Psychological imbalances such as depression can also prevent one from obtaining
self-esteem on both levels.
Most
people have a need for a stable self-respect and self-esteem. Maslow noted two
versions of esteem needs, a lower one and a higher one. The lower one is the
need for the respect of others, the need for status, recognition, fame,
prestige, and attention. The higher one is the need for self-respect, the need
for strength, competence, mastery, self-confidence, independence and freedom.

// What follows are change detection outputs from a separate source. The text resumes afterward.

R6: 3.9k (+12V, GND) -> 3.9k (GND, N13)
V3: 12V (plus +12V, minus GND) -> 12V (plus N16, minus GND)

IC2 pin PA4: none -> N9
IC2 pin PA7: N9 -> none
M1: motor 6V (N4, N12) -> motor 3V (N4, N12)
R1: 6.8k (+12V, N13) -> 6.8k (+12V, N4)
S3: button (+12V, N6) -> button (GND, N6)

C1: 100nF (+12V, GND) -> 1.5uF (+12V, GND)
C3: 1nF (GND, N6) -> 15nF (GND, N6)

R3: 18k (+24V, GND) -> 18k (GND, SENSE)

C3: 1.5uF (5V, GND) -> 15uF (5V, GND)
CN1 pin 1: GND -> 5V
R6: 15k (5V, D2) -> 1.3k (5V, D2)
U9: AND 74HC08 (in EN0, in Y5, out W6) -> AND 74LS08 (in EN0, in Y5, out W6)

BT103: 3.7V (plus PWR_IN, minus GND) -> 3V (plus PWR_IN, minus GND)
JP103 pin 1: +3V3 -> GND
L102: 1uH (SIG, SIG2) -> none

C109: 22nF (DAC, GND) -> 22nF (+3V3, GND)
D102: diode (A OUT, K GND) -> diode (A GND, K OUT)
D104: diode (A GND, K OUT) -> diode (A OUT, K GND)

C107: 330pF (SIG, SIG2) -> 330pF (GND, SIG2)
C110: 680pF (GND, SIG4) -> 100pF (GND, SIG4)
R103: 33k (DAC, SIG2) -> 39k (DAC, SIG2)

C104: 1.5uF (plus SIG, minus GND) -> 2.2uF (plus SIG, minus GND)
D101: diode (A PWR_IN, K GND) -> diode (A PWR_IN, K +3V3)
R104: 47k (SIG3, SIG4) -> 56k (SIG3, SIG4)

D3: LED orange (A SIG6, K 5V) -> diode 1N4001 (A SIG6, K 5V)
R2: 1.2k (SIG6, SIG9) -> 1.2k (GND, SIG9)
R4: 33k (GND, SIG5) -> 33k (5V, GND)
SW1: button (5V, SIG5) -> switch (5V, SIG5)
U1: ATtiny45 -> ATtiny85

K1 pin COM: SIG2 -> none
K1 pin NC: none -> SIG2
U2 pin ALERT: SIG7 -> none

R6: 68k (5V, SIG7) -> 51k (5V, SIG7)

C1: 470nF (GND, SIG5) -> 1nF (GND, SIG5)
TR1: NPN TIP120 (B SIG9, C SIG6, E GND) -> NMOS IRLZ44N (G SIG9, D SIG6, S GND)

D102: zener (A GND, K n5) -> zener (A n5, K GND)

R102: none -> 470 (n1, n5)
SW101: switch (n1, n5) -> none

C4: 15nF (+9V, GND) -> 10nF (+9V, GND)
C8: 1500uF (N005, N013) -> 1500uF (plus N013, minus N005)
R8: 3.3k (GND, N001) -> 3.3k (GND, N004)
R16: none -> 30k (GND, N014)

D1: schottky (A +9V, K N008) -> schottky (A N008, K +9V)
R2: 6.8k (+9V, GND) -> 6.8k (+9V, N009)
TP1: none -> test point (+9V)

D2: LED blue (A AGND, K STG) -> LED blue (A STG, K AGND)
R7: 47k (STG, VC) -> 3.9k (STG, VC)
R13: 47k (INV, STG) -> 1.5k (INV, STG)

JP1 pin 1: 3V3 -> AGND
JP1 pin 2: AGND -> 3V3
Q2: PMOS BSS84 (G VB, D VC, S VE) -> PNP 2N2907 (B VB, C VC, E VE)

The latter one ranks higher because it rests more on inner competence won
through experience. Deprivation of these needs can lead to an inferiority
complex, weakness and helplessness.
Maslow
stresses the dangers associated with self-esteem based on fame and outer
recognition instead of inner competence. He sees healthy self-respect as based
on earned respect.
Self-actualization
“What a
man can be, he must be”. This forms the basis of the perceived need for
self-actualization. This level of need pertains to what a person's full
potential is and realizing that potential. Maslow describes this desire as the
desire to become more and more what one is, to become everything that one is
capable of becoming.. This is a broad definition of the need for
self-actualization, but when applied to individuals the need is specific. For
example one individual may have the strong desire to become an ideal parent, in
another it may be expressed athletically, and in another it may be expressed in
painting, pictures, or inventions. As mentioned before, in order to reach a
clear understanding of this level of need one must first not only
achieve the previous needs,
physiological, safety, love, and esteem, but master these needs. Below are
Maslow’s descriptions of a self-actualized person’s different needs
and personality traits.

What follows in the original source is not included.